2013 will hold some unpleasant tax surprises for many taxpayers simply because of the increased long-term capital gains tax rates, the ordinary income tax rates, and the imposition of two new taxes as part of the Affordable Care Act, including a new 3.8% surtax on net investment income and an additional 0.9% payroll and self-employed health insurance tax.
Other factors can also have an impact on the results of your tax return. These include life events such as marriage, birth, or adoption of a child; divorce or separation; the death of a spouse; a new job; a bonus; or a spouse going to work.
You may have sold a business, real estate, stocks, or other assets that will produce a one-time increase in income.
So, if you have a substantial increase in tax as the result of any of the above or other events, it may be wise to review your withholding and/or estimated tax payments to ensure you have set aside funds for the increase in taxes and have paid in enough in advance to avoid or minimize an underpayment penalty.

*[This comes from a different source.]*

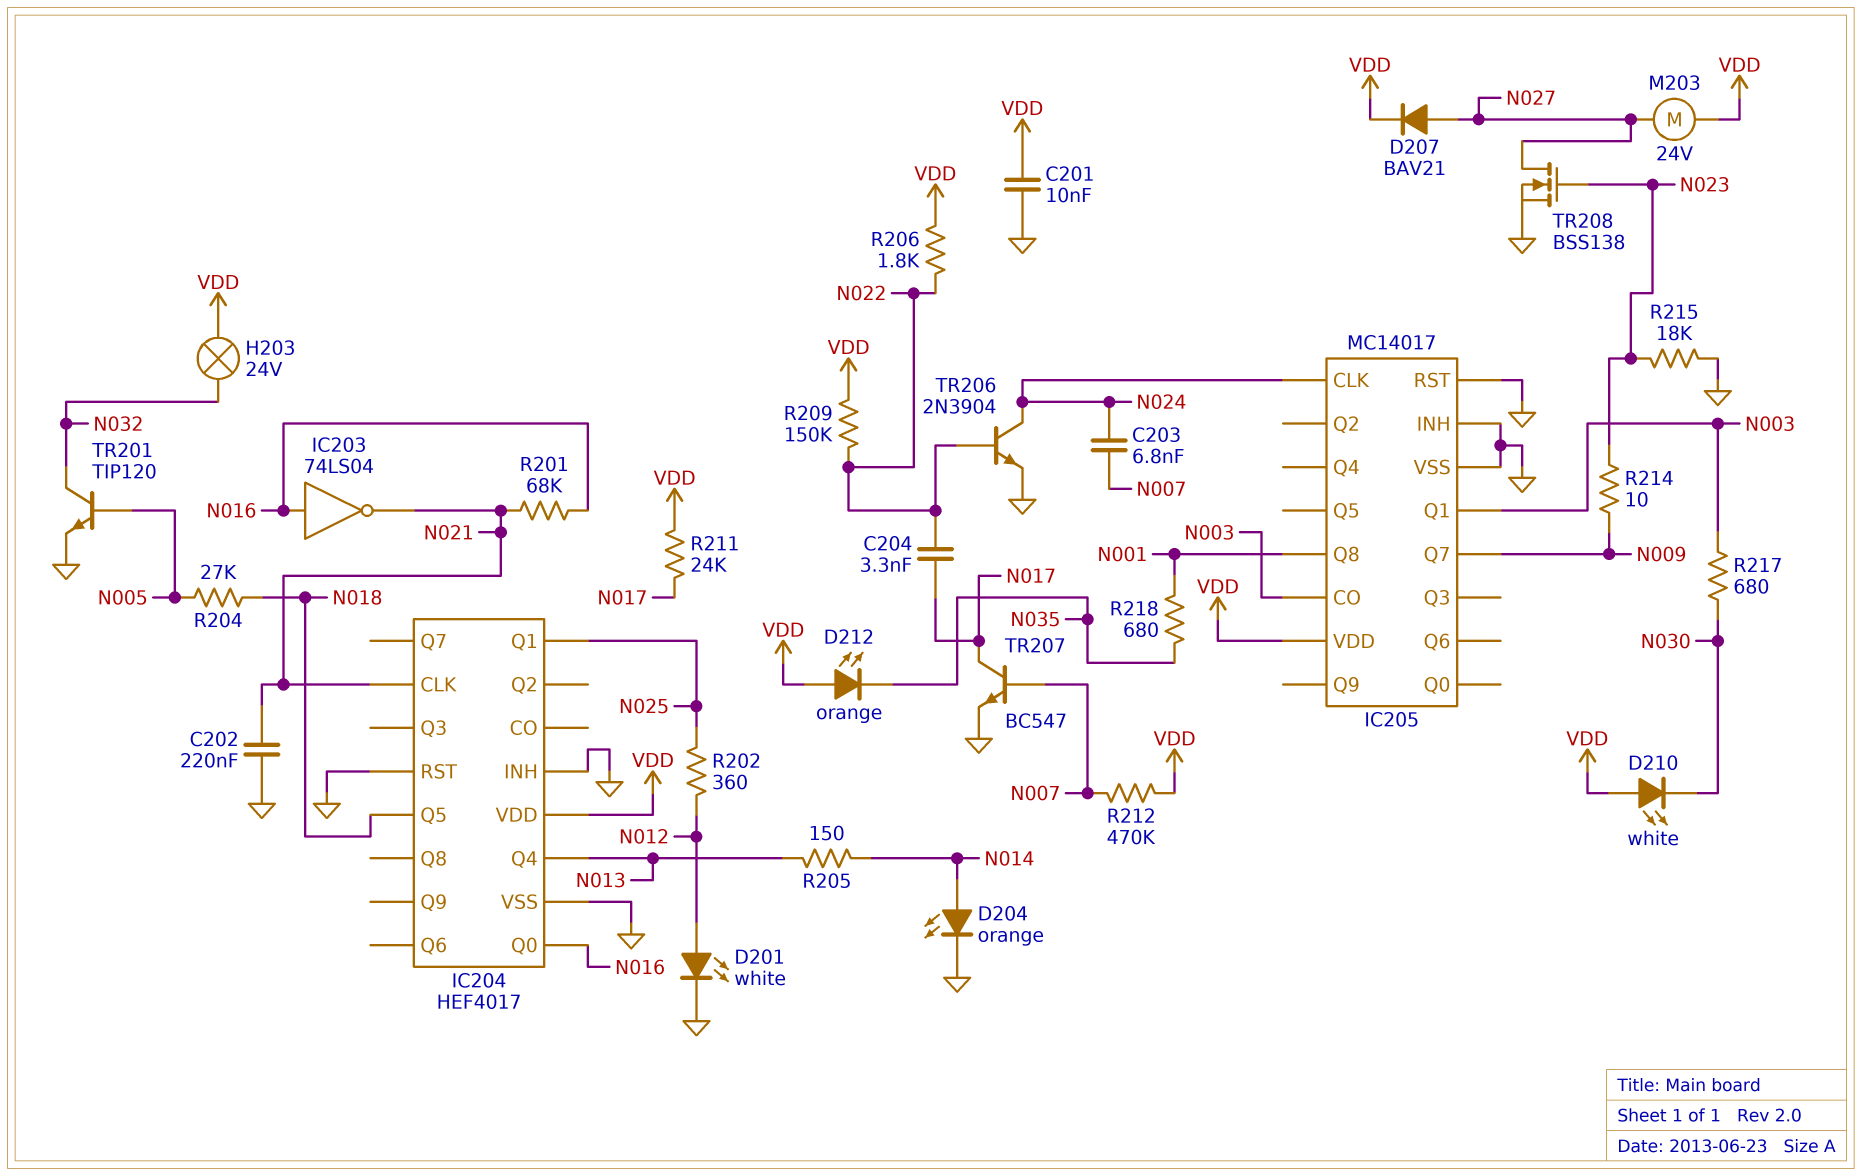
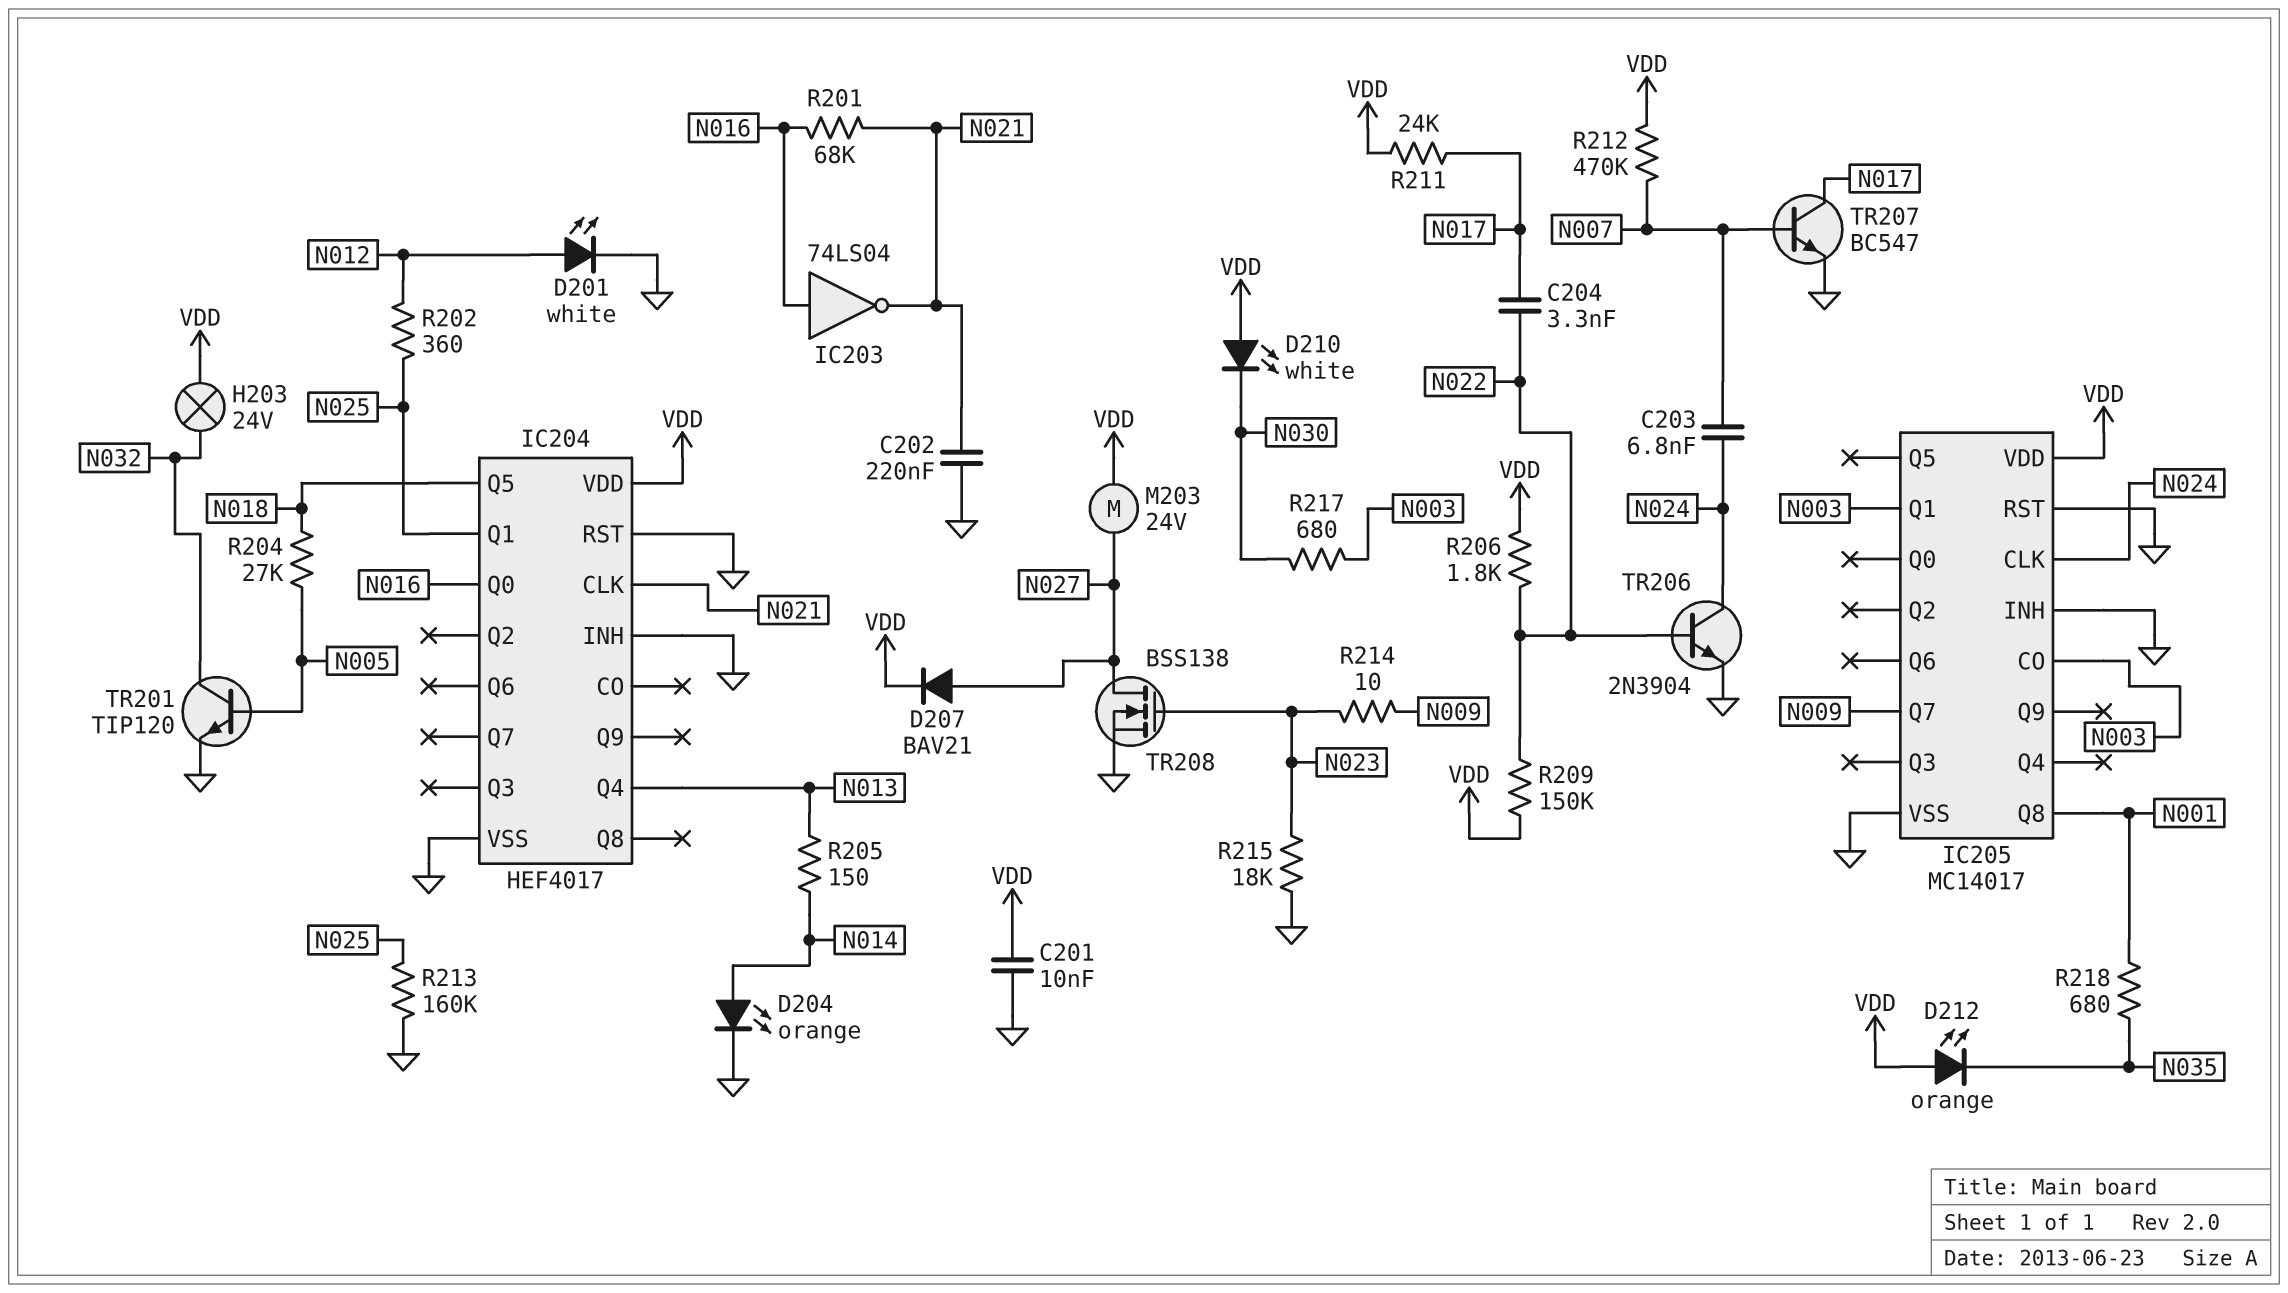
R213: none -> 160k (GND, N025)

Generally if you have not paid evenly throughout the year withholding and estimated taxes, so that they will equal 90% of your tax liability for the year or 100% of the prior year’s liability (110% if your income is over $150,000), you may be subject to an underpayment penalty for the year. This office can project your 2013 tax liability to prepare you for your tax liability and so you can either adjust your withholding or make estimated tax payments to minimize penalties. If you are already set up to pay estimated tax, revising the remaining payment vouchers may be appropriate.
If a potential large tax liability is discovered early enough, your withholding for the rest of the year can be adjusted. Withholding is treated as deposited ratably over the course of the year even if paid towards the end of the year, which helps mitigate underpayment penalties where you are underpaid in the earlier quarters.